Your interview begins the moment you step inside the organisation.

On the day of your interview, know exactly where you are going and get there slightly early. Plan to arrive 30 minutes before your appointment in case you encounter any delays.

Be courteous and friendly towards everyone you meet, starting with the receptionist. It’s natural to feel a little nervous before an interview, but try to relax as much as you can.

The impression you create in the first 60 seconds can be most important in creating the right rapport between you and the interviewer. Body language is as much a part of communication as any other form of language.

A survey of 273 managers by monster.co.uk found that interviewers take on average less than seven minutes to decide if a candidate is right for the role.

Looking the part

How you look on the day will affect how you are perceived. A good general rule is to dress as smartly as you can without feeling uncomfortable.

Another good measure is to dress a little smarter than the people who already have a similar role in the organisation. Whatever you choose to wear, look clean and tidy.

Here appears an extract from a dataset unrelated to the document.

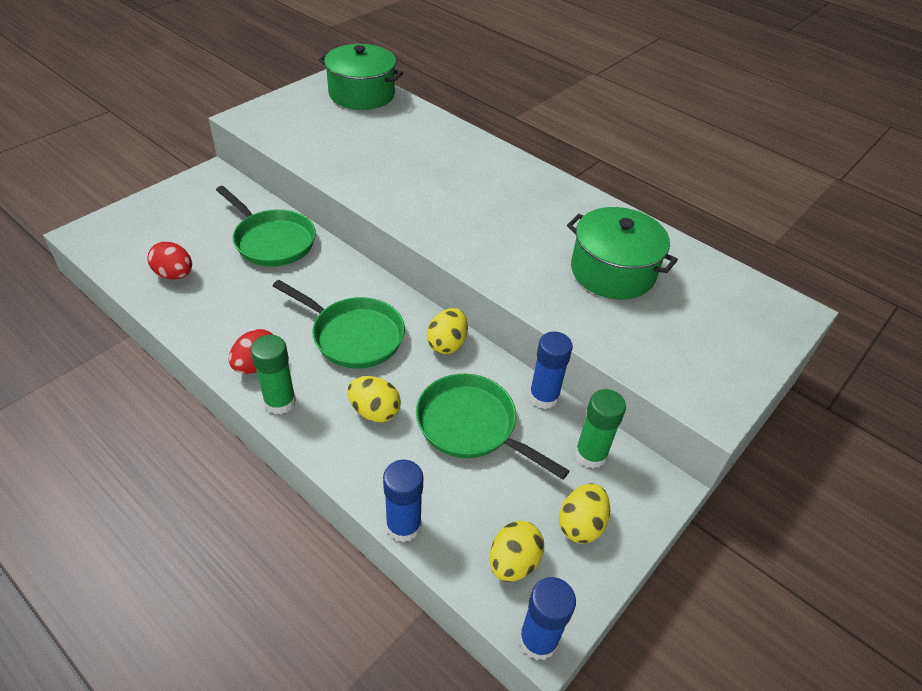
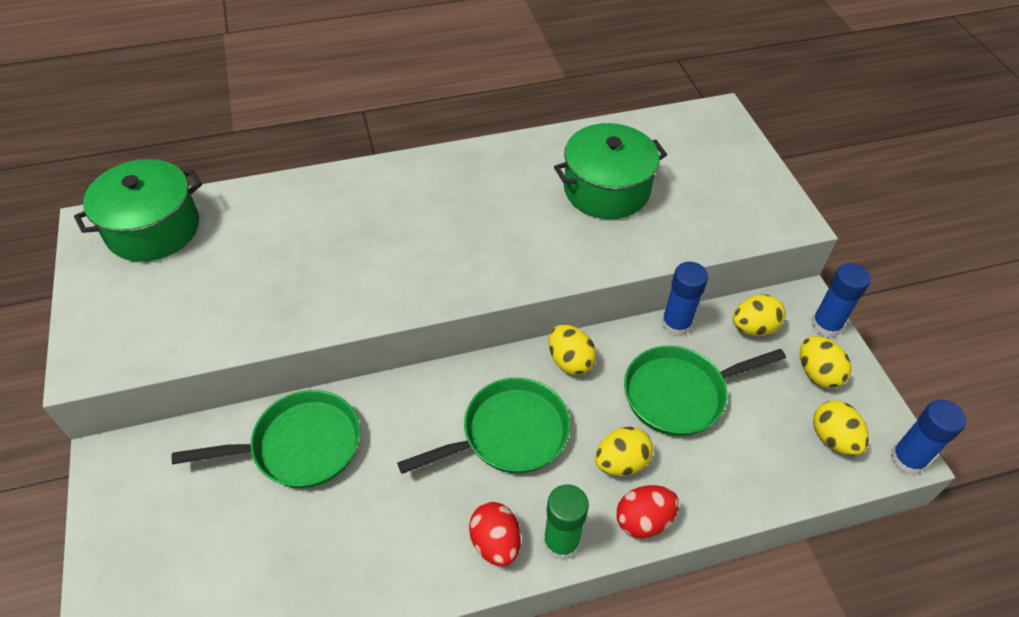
camera: 55 degrees left, 5 degrees up
(175, 275) = (281, 576): red egg -> red egg (643, 520)
(403, 526) = (763, 501): blue glue stick -> blue glue stick (826, 325)
(590, 454) = (753, 328): green glue stick -> yellow egg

If you have visible piercings or tattoos, you will know that some people use them to make assumptions about you. It is up to you to judge what is appropriate for the organisation you want to work for, and whether you are prepared to compromise on your appearance.

Acting the part

During the actual interview, wait until you are offered a chair before you sit down. Sit upright in your chair and wait for the interviewer(s) to take control.

Make an effort to smile and present a lively appearance, and greet the employer with a firm handshake if it is easy to do so and is offered.

Look at the people on the panel; be alert and interested at all times and be a good listener as well as a good talker. Practice the content, pace and tone of your answers. (A practice interview with a careers adviser can help and provide some objective feedback and advice).

Listen carefully to what is being asked of you. If you're unsure, ask for clarification. And always ask if you can return to any question that you cannot answer.

Remain positive and optimistic, and try to vary the tone of your voice so you don’t sound robotic. Do not use jargon or slang, and avoid saying ‘er’ or ‘um’ while you think of your answers and take deep breaths instead. Use pauses in speech to stress points.

At the end, leave with a smile and thank the interviewer(s) for their time.